WIRED Pilot Program: Search Party

A dark comedy about four narcissistic twentysomethings searching for a missing person—when they’re not too busy searching for themselves.
Search Party pull aside portraits
Macall Polay/TBS

Each fall, most of the broadcast and cable networks debut a ton of new shows in the span of a few months, making it difficult to sort out which ones to make time for and which to skip. So we’re starting the WIRED Pilot Program, where we highlight what you should continue watching, and what you can just let sit on your DVR until it automatically deletes. Today's entry: Search Party.

The Show: Search Party (TBS, two episodes a night starting November 21)

The Premise: When Chantal Witherbottom, a college acquaintance of Dory (Alia Shawkat), goes missing, Dory's curiosity turns into an obsession. Not as strong an obsession, though, as the one she has for figuring out who she really is. Along with her spineless boyfriend Drew (John Reynolds) and self-obsessed friends Elliott (John Early) and Portia (Meredith Hagner), Dory decides to find out what happened to Chantal (Clare McNulty)—and, much more importantly, to find herself.

The Pilot Program Take: None of the characters in Search Party are very effective procedural detectives, since they don’t have much sympathy for what Chantal must be going through—they’re all too consumed with self-pity, up against the impossible task of discovering who they want to be when they grow up.

And that’s why the suspense thriller premise is so apt. Somewhere in Williamsburg, among the sunny brunch patios and dimly lit bars and marble-floored coffee shops, Dory and her friends are confronted with an impossible challenge—earnestly caring about the well-being of someone else. The dark comedy renders its callous characters in precise, spot-on detail, and it’s hard to tell who is the most narcissistic: Drew, the clingy, patronizing boyfriend; the endlessly self-promoting Elliott; the ditsy, needy Portia. The absurdity of their navel-gazing is drawn into sharp relief by opening and closing scenes of Chantal’s parents, panicked and scared and relatable, facing a tragedy that the indulgent hipster protagonists can’t step outside of themselves to see.

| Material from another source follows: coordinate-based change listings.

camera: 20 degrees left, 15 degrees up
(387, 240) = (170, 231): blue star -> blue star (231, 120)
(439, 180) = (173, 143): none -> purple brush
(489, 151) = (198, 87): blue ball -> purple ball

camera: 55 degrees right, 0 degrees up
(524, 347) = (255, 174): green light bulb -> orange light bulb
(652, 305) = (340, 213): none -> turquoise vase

The show hinges on Shawkat’s performance, and she shines. Dory is (somewhat) aware of her ridiculous lifestyle, but she’s incapable of moving past it. Every event is a vehicle for her self-exploration—Chantal’s disappearance and presumed death, a nonprofit offering leadership skills to young girls, the domestic violence in the apartment next door—but she knows it. As she tells the counselor who rejects her from the nonprofit, "Everybody can tell me what I can’t do, but nobody can tell me what I can do." Shawkat plays Dory as both absurd and genuinely lost, and it carries the show.

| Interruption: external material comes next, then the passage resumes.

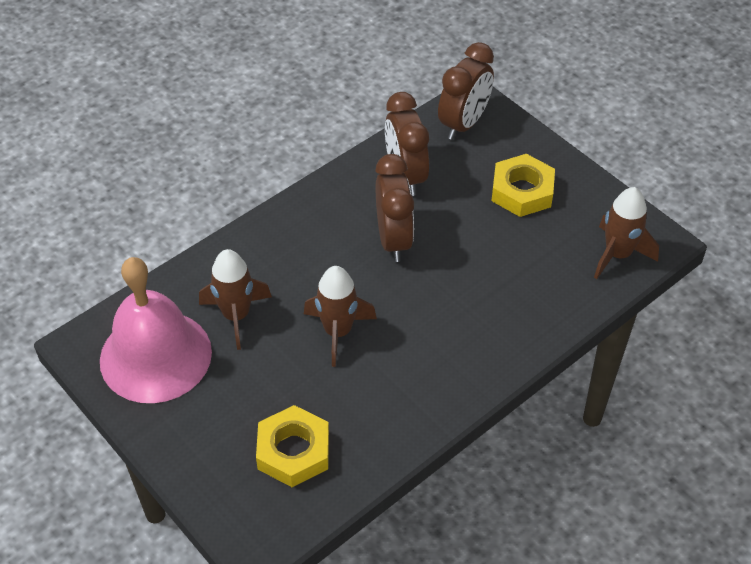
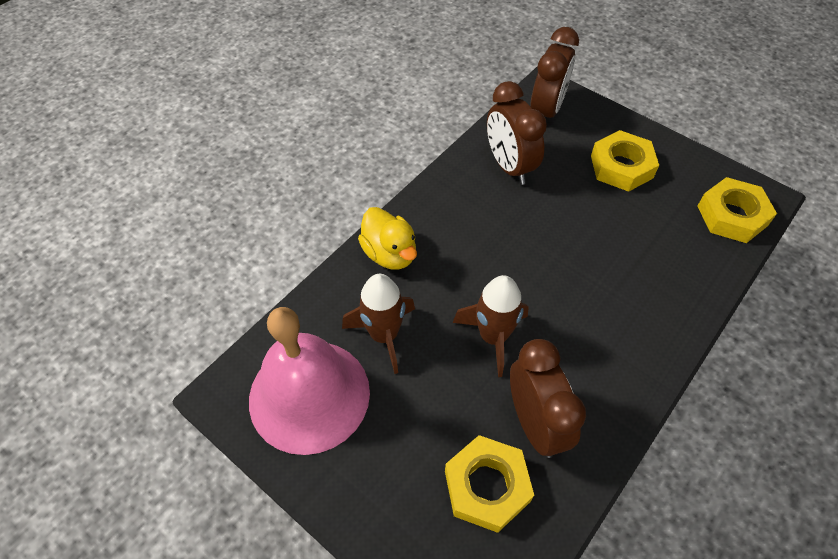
camera: 10 degrees left, 5 degrees up
(261, 244) = (390, 253): none -> yellow duck
(393, 240) = (518, 231): brown clock -> brown clock (535, 423)
(617, 254) = (732, 215): brown rocket -> yellow nut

The Verdict: Search Party mercilessly pokes fun at a certain self-indulgent twentysomething Brooklyn stereotype (the characters could have gone to Oberlin with Girls' Hannah and Marnie), and does it well. Beyond an occasional twinge for Dory, it’s tough to sympathize with any of the characters, none of whom see anything beyond themselves—which is why the premise of selflessly searching for a missing girl is so deliciously good. The thrift store overalls and floral rompers may not be dark, but the humor certainly is.

TL;DR: Watch it, especially if you’re ready to be smug about—or to recognize yourself in—some mid-twenties self-indulgence.